2008 full-year guidance
The Company continues to expect 3% to 5% net sales growth. The Company now expects earnings per share of at least $1.65, which assumes commodity cost inflation, interest rates and tax rate as noted below. The earnings per share guidance includes approximately $0.29 per share comprising transaction and separation related costs ($0.08 per share), bridge loan fees and net interest in connection with the spin-off from Cadbury ($0.06 per share), previously announced restructuring costs ($0.10 per share) and separation related tax items ($0.04 per share).
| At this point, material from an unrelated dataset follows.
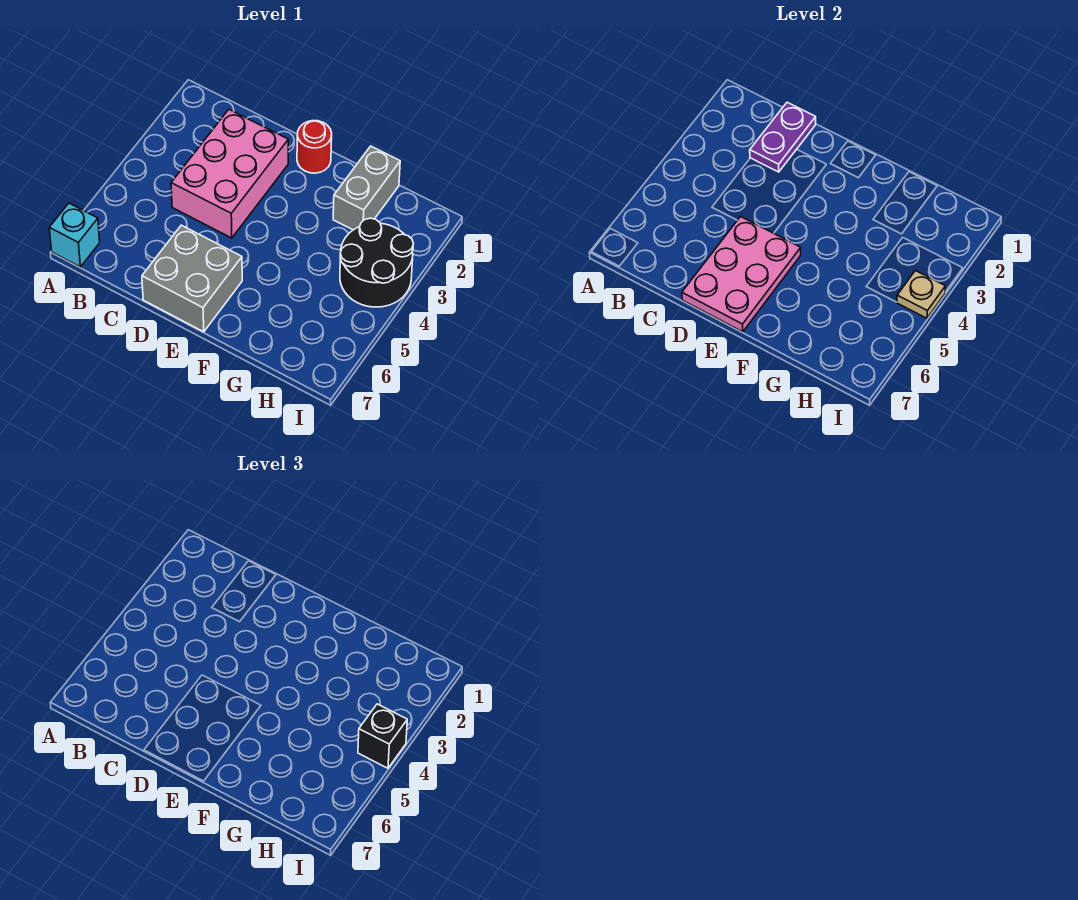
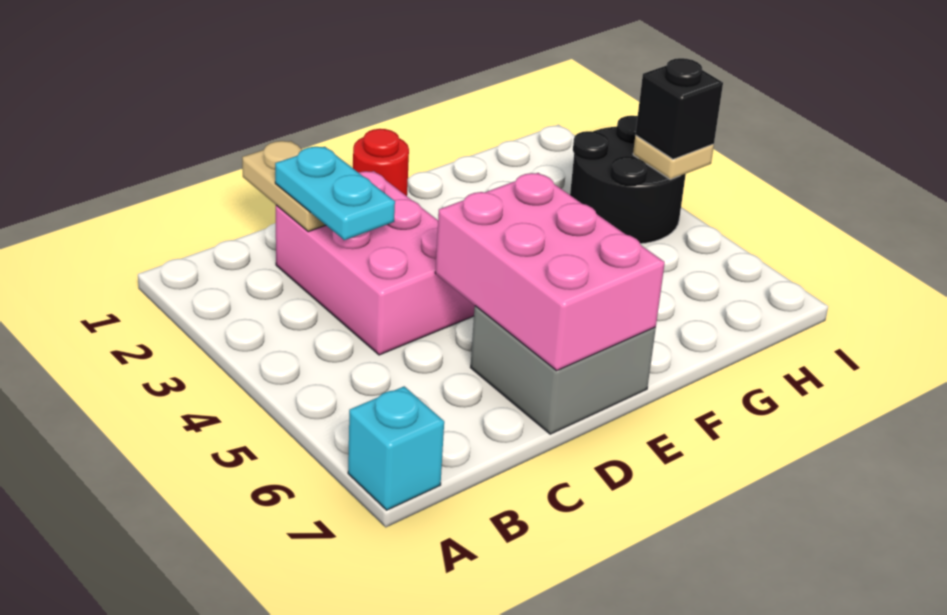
purple plate C1:C2 level 2 -> tan plate C1:C2 level 2
none -> cyan plate C2:C3 level 3
pink plate D5:E7 level 2 -> pink brick D5:E7 level 2
grey brick G1:G2 level 1 -> none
Excluding these items, the Company expects earnings per share of at least $1.94.
In line with previous guidance, the Company expects commodity cost inflation to increase COGS by approximately 6% and fuel to add approximately $40 million to distribution costs which are recorded in SG&A.
While the company is realizing substantially all of the benefits from its 2007 restructuring actions, these benefits are being offset by the higher fuel costs, the consolidation impact of the SeaBev acquisition and new stand-alone costs arising from the spin-off.
On May 7, 2008 DPS completed its separation from Cadbury. On this date, all payables to and loans from Cadbury were settled. The net balance due to Cadbury was paid using the proceeds of new unsecured senior credit totaling $3.9 billion. Based on current LIBOR, the 2008 blended interest rate on the new capital structure is approximately 6.3%, which includes 50 basis points related to the amortization of certain fees and expenses associated with establishing the new facilities. Cash will be managed to the liquidity needs of the business, with excess cash being used to pay down debt. We expect interest income for the remainder of the year to be minimal.
The earnings per share guidance assumes a full-year 2008 tax rate of about 40%, which includes approximately $10 million of charges related to certain tax items that are indemnified by Cadbury. A corresponding amount to reflect the indemnity is recorded as other income. Combined, these two items have no impact on our total results. The full year tax rate also includes $11 million of items that were mainly identified on separation as we established our stand-alone financial statements.